Anyway if the bloody thing ever does get built it seems likely that only the five richest kings of Europe and Colin Speller will be able to afford a ticket on them and so things are unlikely to change. People who know nothing about trains will pay somewhere between £30 and £70 to sit on a Virgin train to Birmingham from Euston, people who know what they’re doing will go from Marylebone for a tenner, which is exactly what we did here.
It’s slightly longer that way, but much cheaper and less crowded and we had important business to attend to anyway – selecting a worst ever QPR XI. There’s probably a future article in this so I’ll keep it brief for now but basically the rule was to select a player you had to have seen him play live in the Hoops which, as a group of people aged between 26 and 30-something, did rule out Gus Caeser and anybody earlier than him. I insisted that Karl Ready was included and wanted Matthew Rose in as well but Neil was adamant Georges Santos had to feature somewhere so thank God for Ian Holloway’s penchant for picking centre halves in the middle of midfield which opened our options somewhat. In the end I think only the goalkeeper spot was filled with a unanimous decision.
The team we came up with was: Ademole Bankole, John Curtis, Zesh Rehman, Karl Ready, Christer Warren, Tony Scully, Georges Santos, Matthew Rose, Paul Bruce, Sammy Koejoe, Mark Hateley.

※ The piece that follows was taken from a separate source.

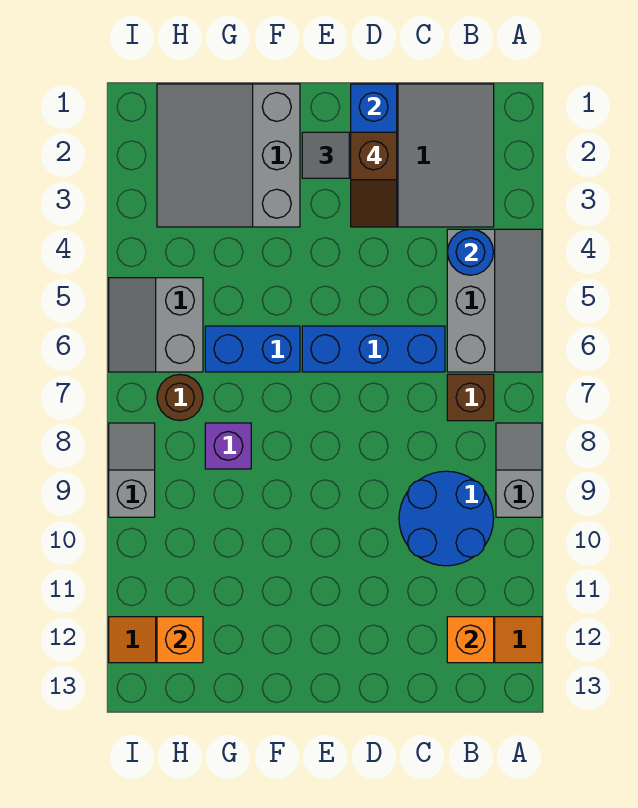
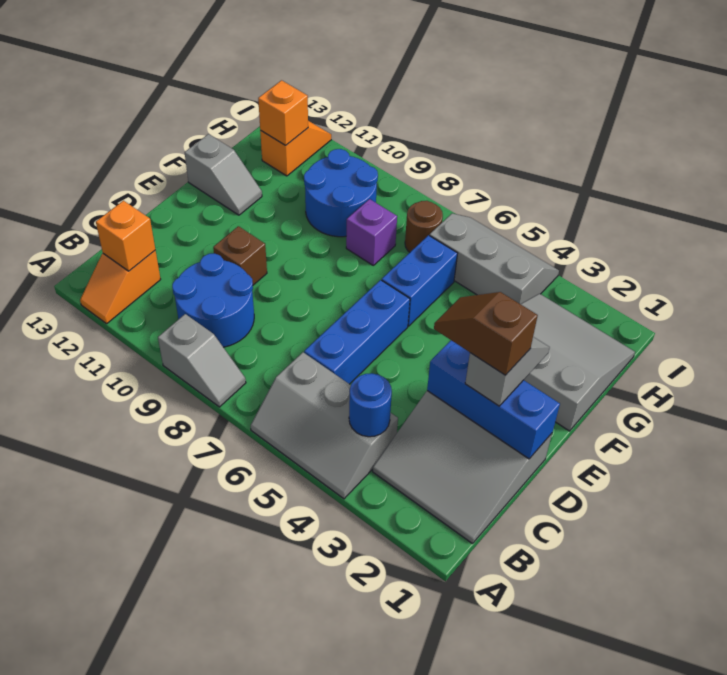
brown brick B7 level 1 -> brown brick D10 level 1
none -> blue round brick G9:H10 level 1
grey slope H5:I6 level 1 top H -> grey slope H4:I6 level 1 top H
grey slope I8:I9 level 1 top 9 -> grey slope F12:F13 level 1 top 13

The selection of Hateley was contentious, but he beat the likes of Brett Angell, Bob Taylor and others to the position owing to the importance placed on the signing at the time, the effect of it on the team and the amount of money it cost. Christ I still remember sitting behind the goal at Villa Park for a League Cup tie which Andy Townsend settled from long range watching Hateley warm up and thinking everything would be alright when he was fit to play. Anyway, many arguments and bottles of lager later we arrived in Birmingham Snow Hill.

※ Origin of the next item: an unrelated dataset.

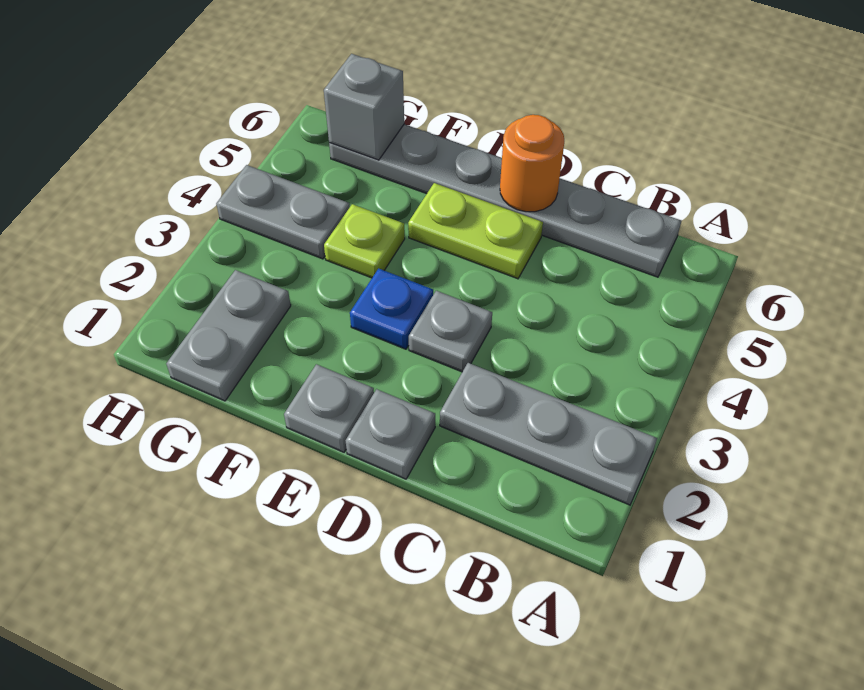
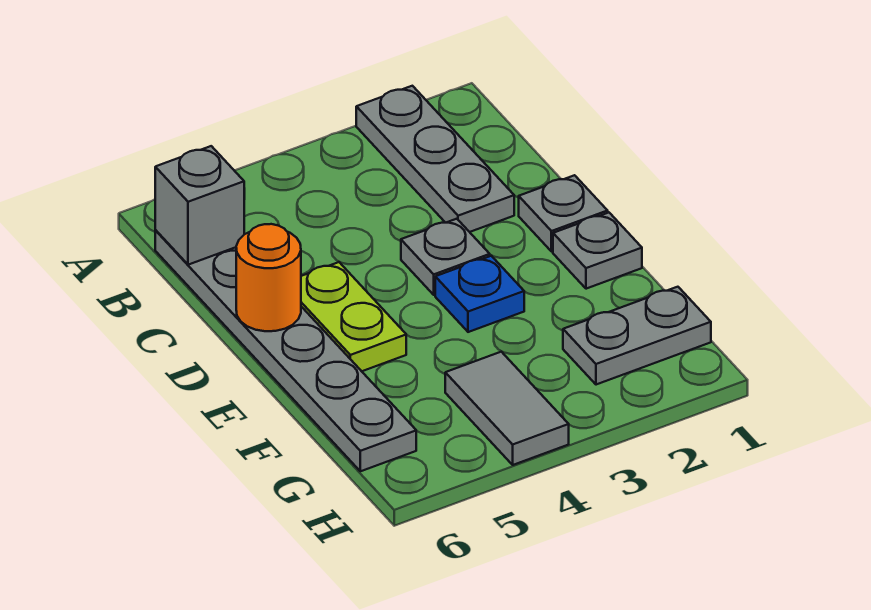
lime plate F4 level 1 -> none
grey plate G4:H4 level 1 -> grey tile G4:H4 level 1
grey brick G6 level 2 -> grey brick B6 level 2

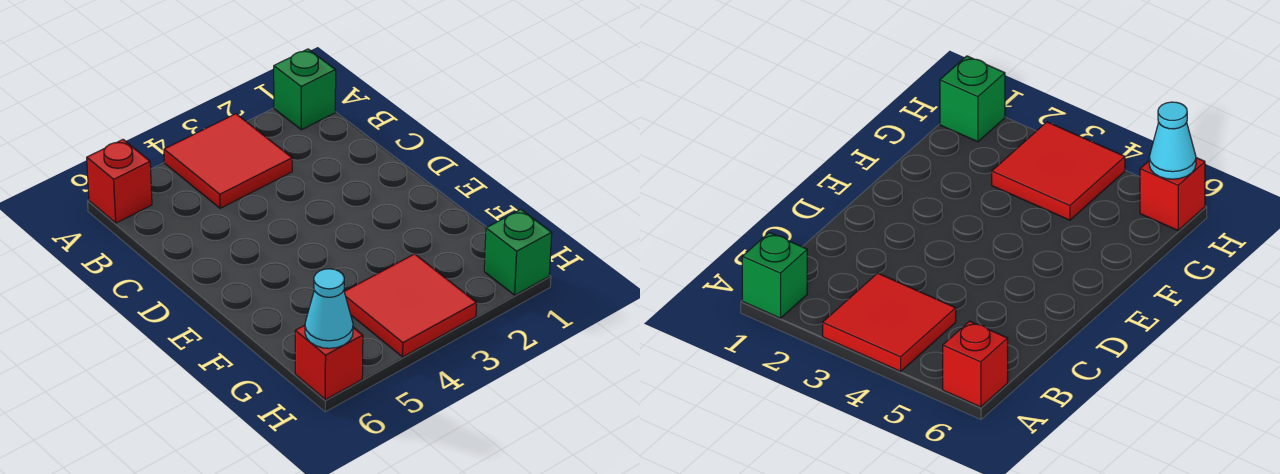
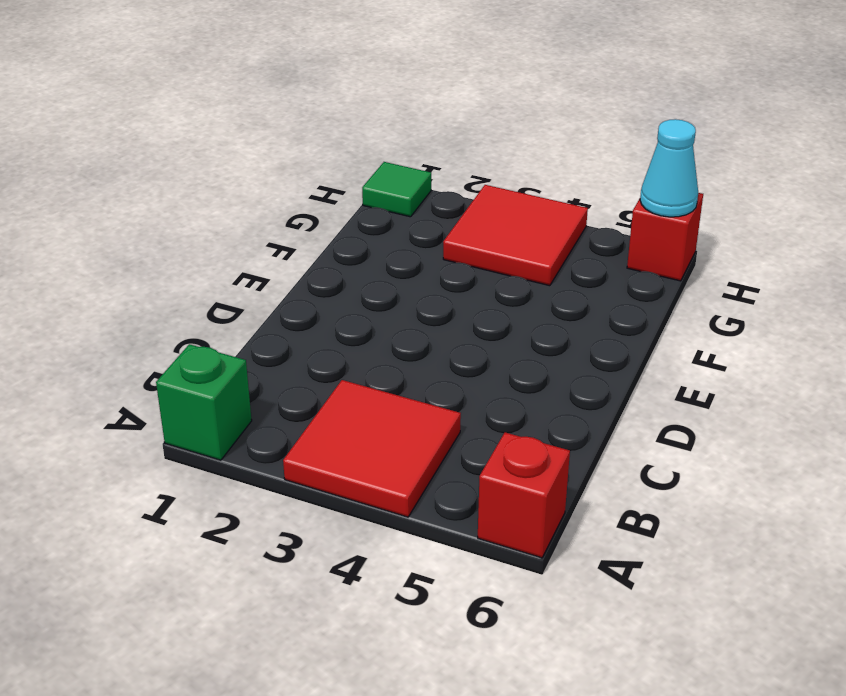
green brick H1 level 1 -> green tile H1 level 1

Sadly the line had ceased to operate by the time we made it back to the city centre after the game so we were forced to bleed money through the nose (£20 as opposed to the £5 we’d paid to get there) for the last train of the evening back from Wolverhampton to London via the house of every single family that lives between the two places. A strange train this one – high speed, state of the art, running every night and yet absent from all departure boards at New Street, completely empty apart from a few stray QPR fans old enough to know better and never travelling faster than a walking pace the whole way home.
We’d come reasonably close to missing it despite having more than an hour after the match. Heading back to Aston station we found it locked, full and a throng of people queuing up outside loudly moaning in Brummie: “Whoi didn’t we soign Seesaiy?” They all seemed absolutely flabbergasted when I decided to cut my losses and hail a taxi for the group, a move that brought about more moaning in Brummie tones: “Wheres he gowin? A taxee, that’s gowin te set him back a bit.”

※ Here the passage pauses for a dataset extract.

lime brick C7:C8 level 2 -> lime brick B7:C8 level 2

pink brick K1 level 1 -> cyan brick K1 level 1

We had to get a taxi at the other end as well because even London shuts down sometimes and Euston was a pretty lonely place to be at 2am when we eventually trundled back into the smoke. Three cabs, two rough looking prostitutes, it was a tougher decision than it perhaps should have been.
Here’s a quiz question for you, name our taxi driver. He told Neil and I that he played semi professional for Hendon in the early 1960s and back then QPR would pick semi-professional players to play Division 3 midweek games when they were unable to raise a team. He said he’d played “five or six” times for the R’s and that he was Alan Mullery’s cousin. And Barry Fry’s cousin. And Bobby Moore’s cousin. I would say you couldn’t make it up, but then I suspect he probably did.
Home before dawn was a decent result all in all.